Thankfully I already have this, as I have Emm as my coach!
What can I do to make sure that I actually enact this process?
- Get plenty of sleep on a consistent basis so that I have the energy to train after work. In fact only one "proper" training day falls on a work day (Wednesday)
- Keep my training spreadsheet updated.
- Communicate at least once a week with Emm
- Formulate and act out a "getting home from work" routine that keeps me on my feet and gets me to the gym after work/at the appropriate time.
- Plan my training sessions into my daily and weekly schedule. Friday and Saturday sessions in the morning perhaps? Going to the gym in the middle of the day on a Saturday really splinters it.
- "If in doubt, go to the gym." I can sack off if I really want to, but I can only make that decision if I am at the gym. Pre-workout, coffee etc is all fair game if it gets me there
- In the winter I will need to develop a system for getting to the gym in the dark by always having lights and high vis ready to go. Gloves and waterproof trousers too for cycling in the rain?

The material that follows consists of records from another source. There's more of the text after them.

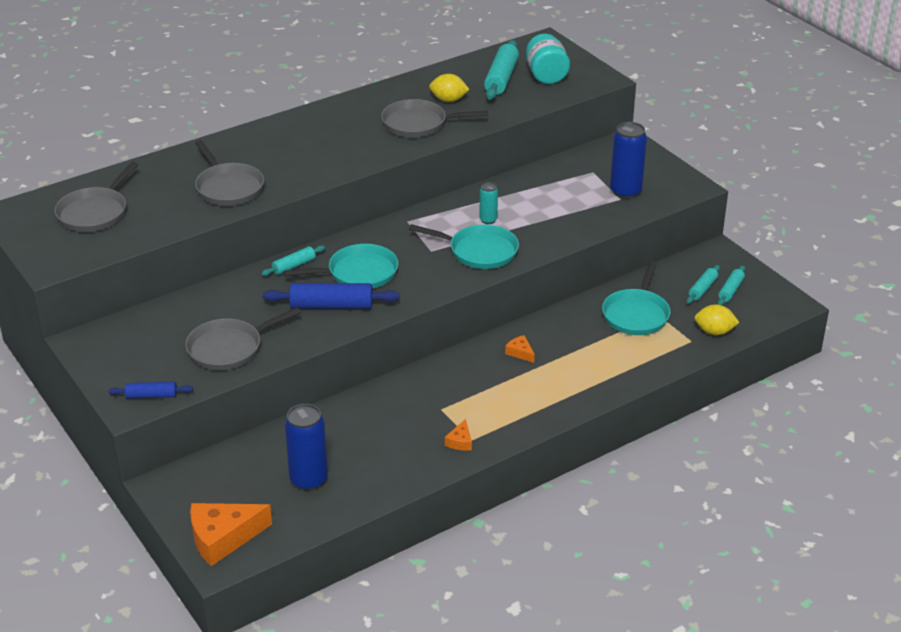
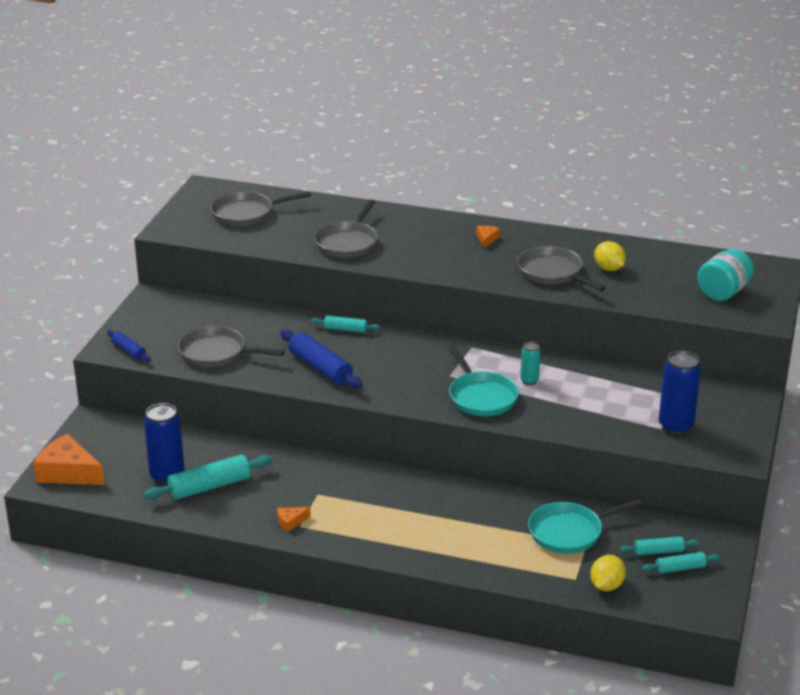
camera: 50 degrees right, 5 degrees down
(358, 273) = (375, 359): turquoise pan -> none
(501, 78) = (681, 275): turquoise rolling pin -> turquoise rolling pin (209, 487)
(520, 353) = (435, 497): orange cheese -> orange cheese (486, 239)
(714, 332) = (606, 586): yellow lemon -> yellow lemon turned 60 degrees clockwise

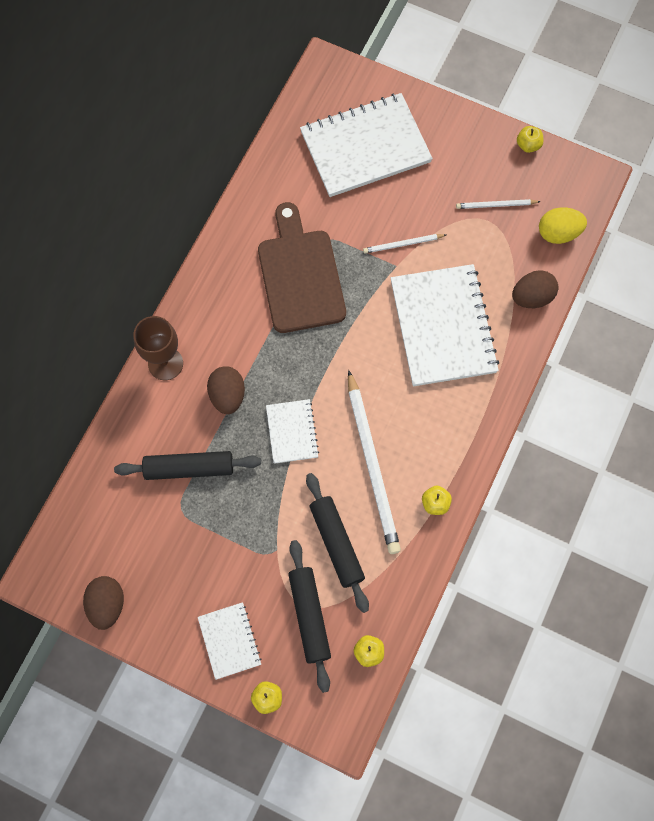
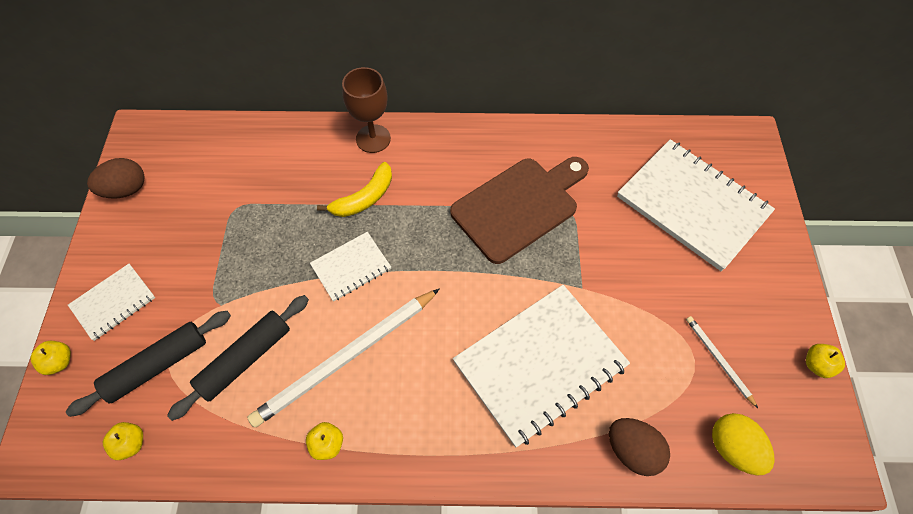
camera: 65 degrees right, 10 degrees down
(189, 468) = (278, 198): black rolling pin -> none
(227, 395) = (364, 198): brown egg -> yellow banana
(403, 244) = (609, 284): white pencil -> none

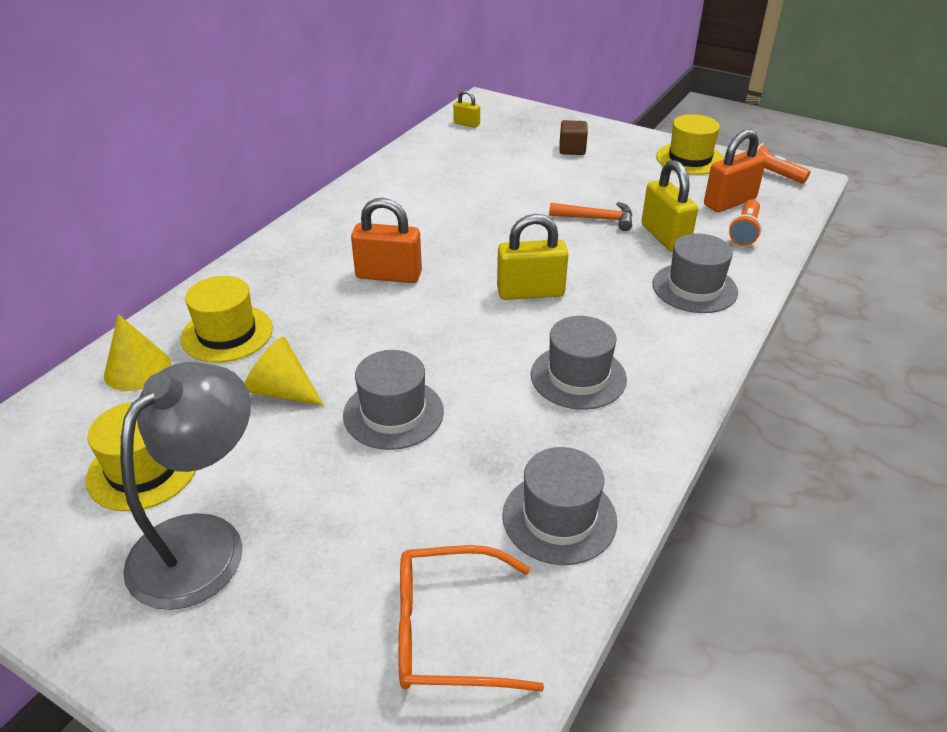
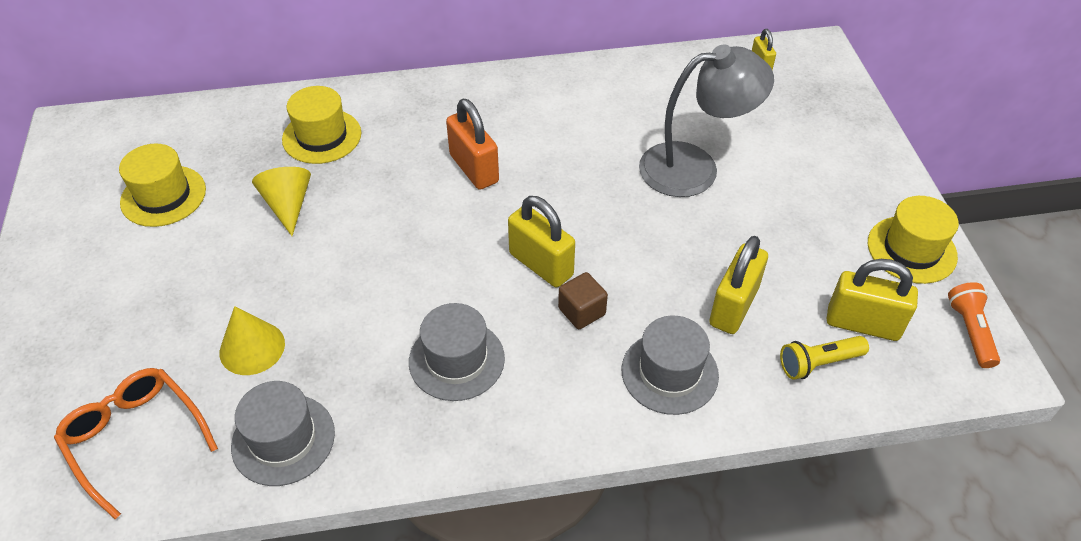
camera: 50 degrees right, 10 degrees up
(137, 369) = (248, 124): yellow cone -> yellow cone (252, 348)
(203, 541) = (125, 267): grey lamp -> grey lamp (694, 167)
(393, 413) = (316, 278): grey hat -> none
(572, 149) = (810, 157): brown cube -> brown cube (582, 311)
(597, 219) = (706, 243): orange hammer -> none
(729, 202) = (862, 324): orange padlock -> yellow padlock
(745, 231) = (818, 363): orange flashlight -> yellow flashlight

- Keep the sessions short! Focus on what matters, do the accessories on GPP days.
Diet
I am quite overweight even taking into account that I am quite well muscled. Whichever way you look at it, I am carrying an excessive amount of body fat. My desired outcomes are therefore a reduced bodyweight through fat loss, while maintaining all my muscle mass, thus resulting in vastly improved body composition. A scale weight of 90kg would be a good target to aim for.What process would I have to follow to achieve this out outcome?
- Track the food that I eat on an app such as MFP so that I am in an appropriate calorie deficit.
- Measure my bodyweight regularly. This is so that I know that I am on target and that my calorie target is appropriate.
- Make a rough plan of the meals I will eat over the course of the week as part of my weekly review & plan process.
- Have ready made meals (such as those from Musclefood) in the freezer for when I am tired. This way there is always a "proper" meal in the house for when my willpower lapses.